Dès septembre 1948, les ambassades des Etats Unis et de l’Union soviétique s’installent à Tel Aviv et les passants, pas encore habitués à ce que les deux plus grandes nations du monde aient reconnu leur jeune Etat, sont plein de fierté. Peu à peu de nombreux pays le reconnaissent et le 11 mai 1949, malgré la grande opposition des pays Arabes, Israël devient le 59ème pays membre des Nations Unis.
Il y avait de grandes priorités et les tâches intérieures étaient immenses : au cours des 4 premiers mois de son existence, 50 000 immigrants arrivent sur le territoire et dès septembre 1948 jusqu’en octobre 1951, c’est une vraie marrée qui déferle. En 4 ans, 650 000 juifs ont eu à accueillir 680 000 nouveaux immigrants : les rescapées de la Shoah, 50 000 Yéménites, 130 000 Irakiens, des Roumains, Polonais, Turcs, Bulgares, Yougoslaves etc… Où loger tout ce monde ? On construit des camps de tentes et de baraquements autour des villes et en dehors. Puis ce sont les ‘maabarots’ (camps de transit) où l’immigrant doit essayer de trouver un travail. L’Etat organise les services publics : cliniques, dispensaires, écoles, bureaux de placement. 250 000 personnes y sont regroupées et l’hiver 1950 emporte plusieurs tentes dans les pluies torrentielles.
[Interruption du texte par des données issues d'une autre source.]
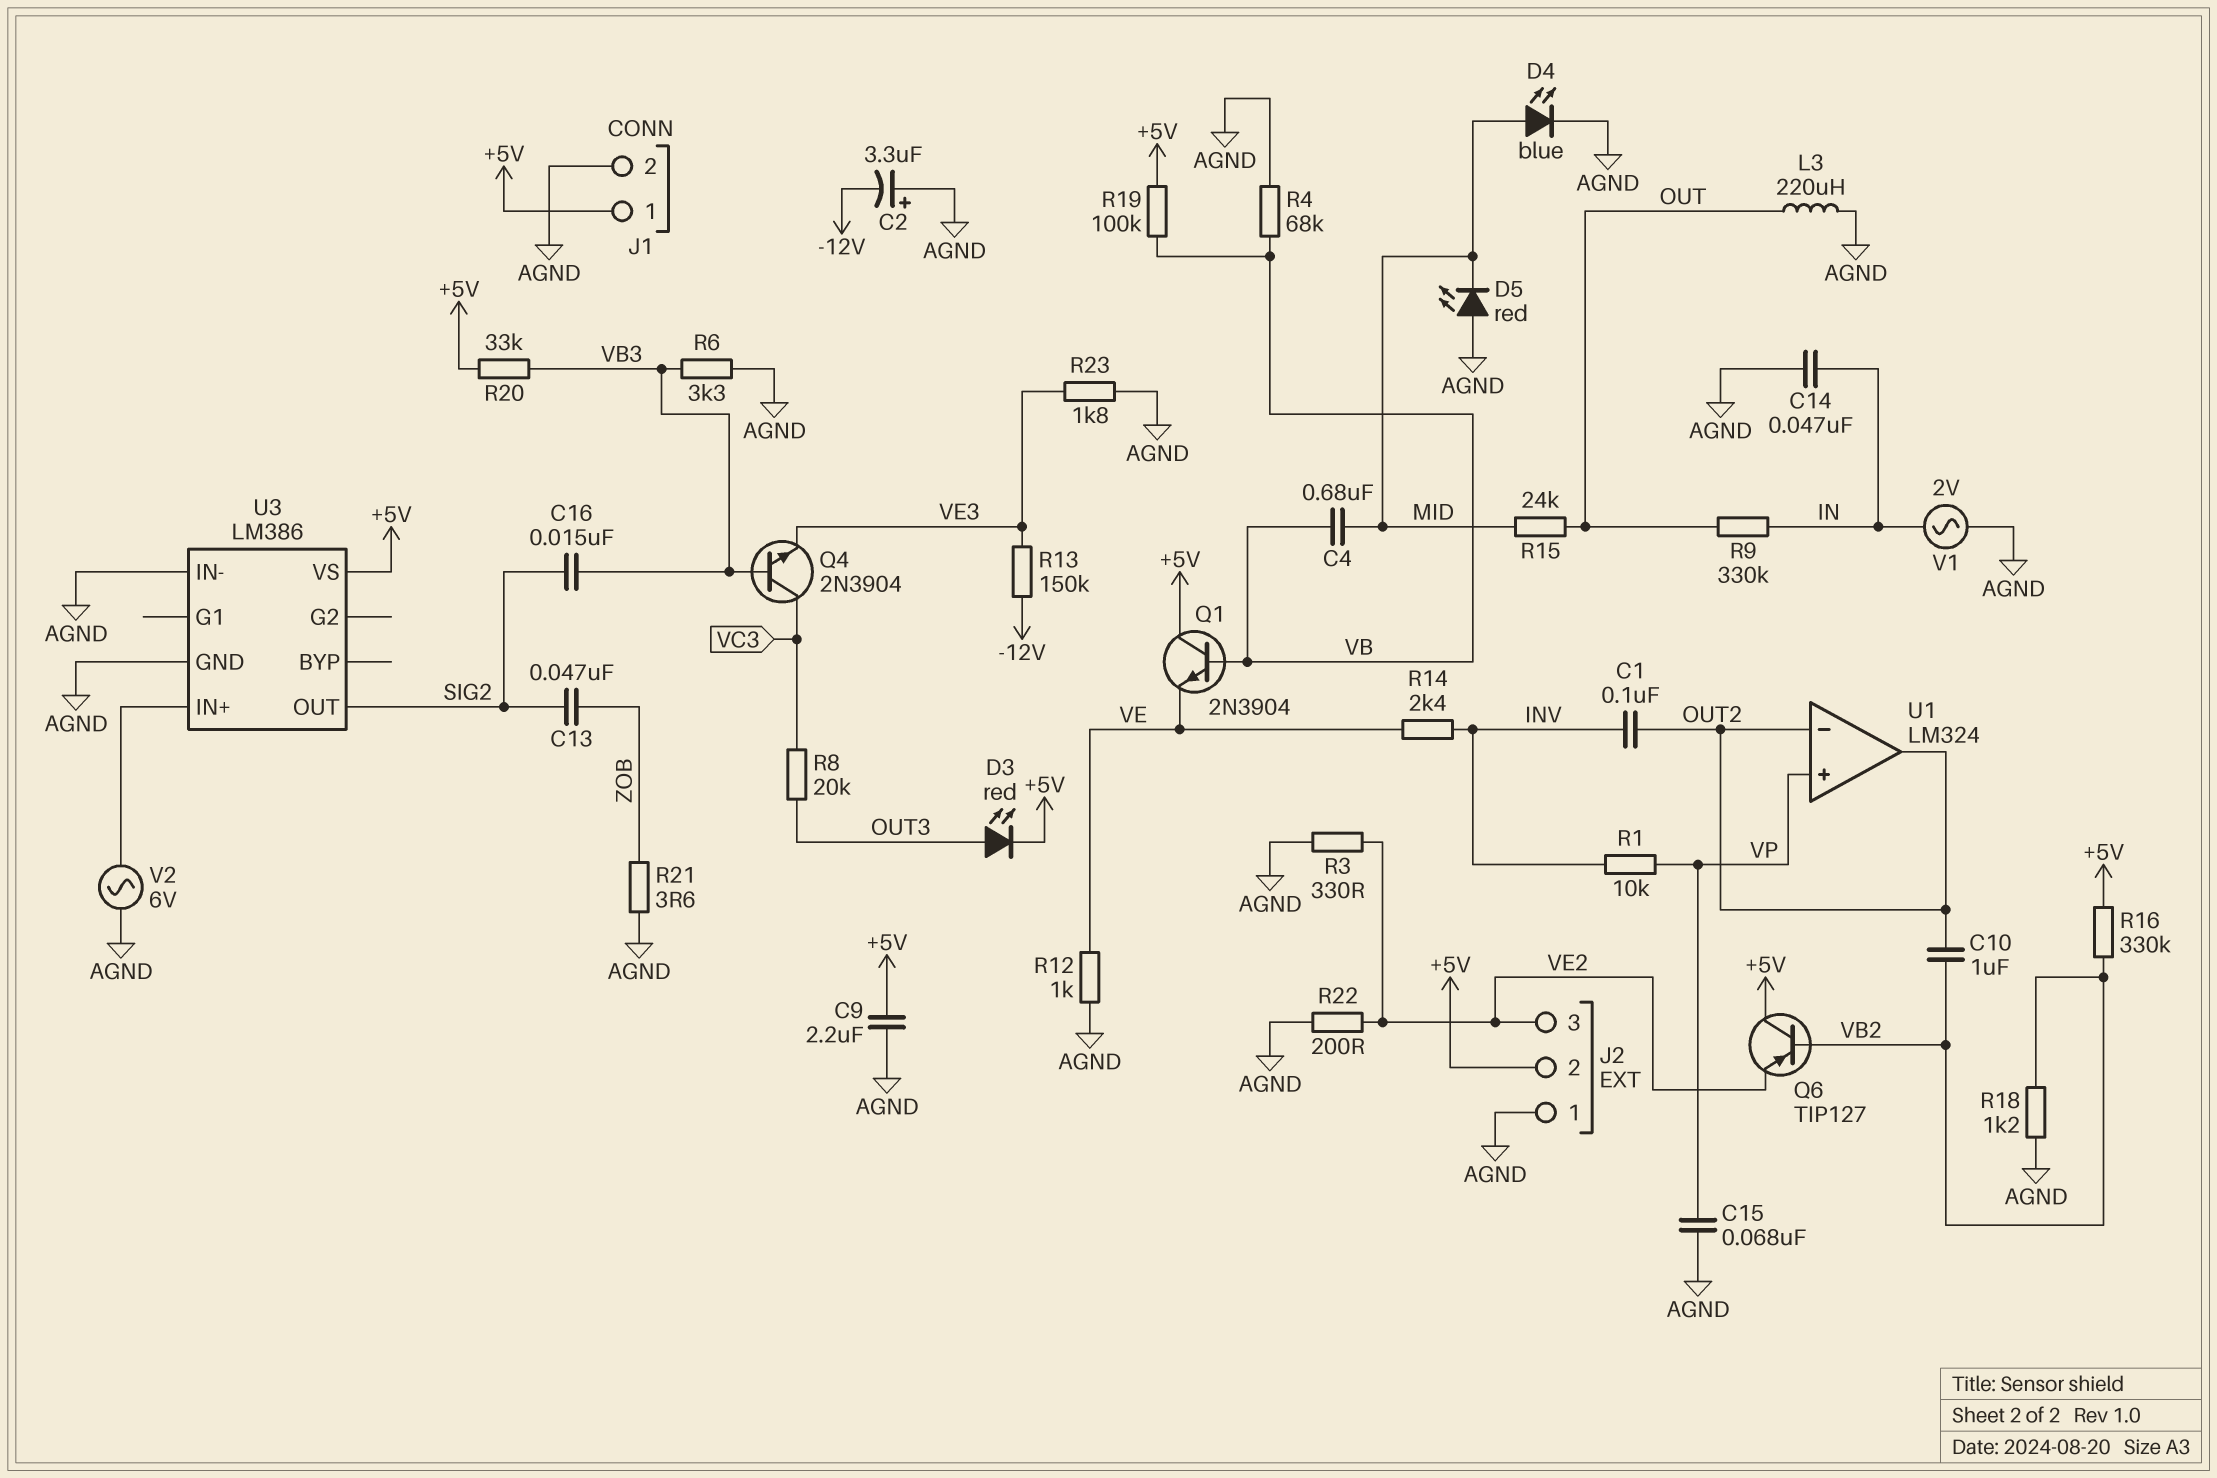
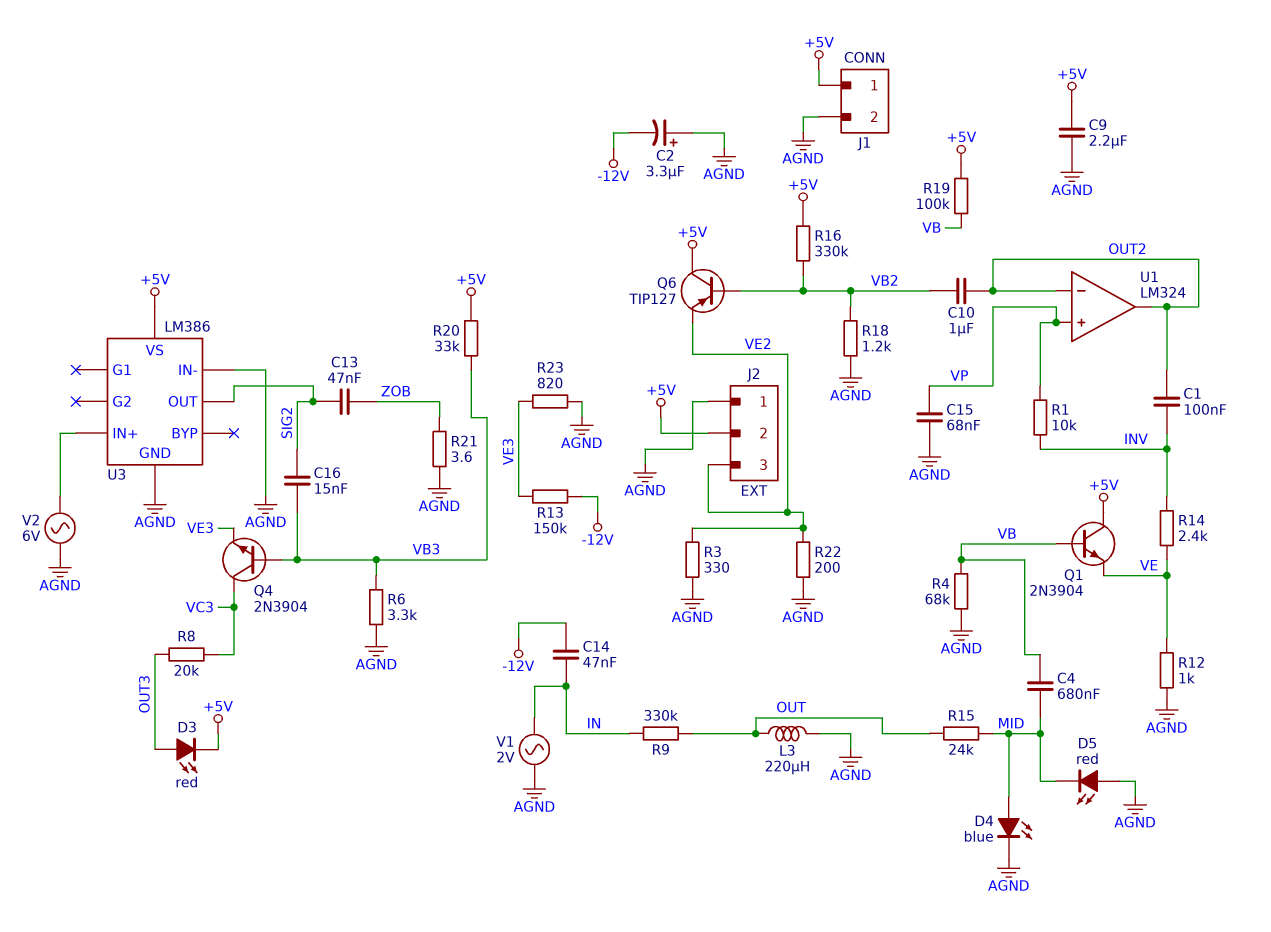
C14: 47nF (AGND, IN) -> 47nF (-12V, IN)
R23: 1.8k (AGND, VE3) -> 820 (AGND, VE3)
La misère matérielle est atténuée par l’enthousiasme spirituel à cette époque, et à l’étranger d’innombrables organismes de soutien financier vont naître, tel que ‘l’appel juif unifié’, pour soutenir l’effort qu’accomplissait cette nation pour renaître de ses cendres.
En 40 mois, Israël fabrique 78000 logements et crée 345 nouveaux villages et kibboutzim.
Pour éviter la catastrophe économique, un strict régime d’austérité est institué dès avril 1949. Exemple de ration journalière : pain illimité, 60 gr de maïs, 58 gr de margarine, 8 gr de pâtes, 200 gr de fromage frais, 600 gr d’oignons et 5 gr de biscuits. La ration de fromage était de 75 gr par mois.
En même temps, l’éducation obligatoire jusqu’à 14 ans est promulguée le 22 juin 1949.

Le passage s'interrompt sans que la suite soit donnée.